Each Ashtanga series revolves around a category of asanas: the primary series centers on forward bends, the secondary series focuses on back bends, and the advanced series emphasizes arm-support and arm-balancing poses. As the class progresses, the postures in the series, become more complex. Vinyasa Yoga sequences, on the other hand, often feature a peak pose. The peak pose is a challenging and complex pose that the teacher has selected for a particular practice. The teacher leads the class through a sequence of postures that helps students prepare for practice and recover from the peak pose.
Both Ashtanga and Vinyasa employ pose transitions or flows. In the Ashtanga practice, the student performs an asymmetrical pose on the right side, moves through a sequence, and then repeats the pose on the left side. In Vinyasa Yoga, a student may link several asymmetrical poses together before finishing and switching to the other leg.

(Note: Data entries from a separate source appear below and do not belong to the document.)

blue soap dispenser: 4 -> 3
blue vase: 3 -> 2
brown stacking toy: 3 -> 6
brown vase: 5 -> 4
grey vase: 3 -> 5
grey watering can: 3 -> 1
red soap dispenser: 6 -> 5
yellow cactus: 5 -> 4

Ashtanga classes can be either teacher-led or “Mysore,” which means self-led. In a Mysore class, each student practices an Ashtanga series from memory, moving at his or her own pace. The teacher walks around and provides individual adjustments and instruction, as needed. In contrast, a Yoga teacher almost always leads a Vinyasa class. The Vinyasa teacher will cue the entire class together and offer some individual adjustments on an as-needed basis.
Finally, students of Ashtanga Yoga usually do not use props, posture modifications, or music. In Vinyasa classes, some teachers make props available, use background music, and encourage their students to modify postures, as needed.
What is Ananda Yoga?
Ananda Yoga brings yoga back to its original spiritual essence.
Above all, it seeks to raise your level of consciousness by reinforcing the natural effects the yoga postures. With this, it is also designed to harmonize your body, mind, and soul.
Ananda Yoga includes:
Asana (yoga postures)
Pranayama (breathing and energy-control techniques)
Yogic meditation techniques
Applied yoga philosophy
What Is the Practice Like?
Yoga posture practice in Ananda Yoga is gentle for beginning students, becoming more challenging with experience. It is an inwardly directed practice, and is never aggressive or aerobic.
The primary emphases are:
Safety and correct alignment
Being relaxed at all times, even during the midst of effort
Working directly with the body’s subtle energy via the yoga postures
Using the postures to raise your consciousness
Adaptation – modifying each yoga posture to fit the needs and abilities of the practitioner rather than trying to force the practitioner into some “ideal” position.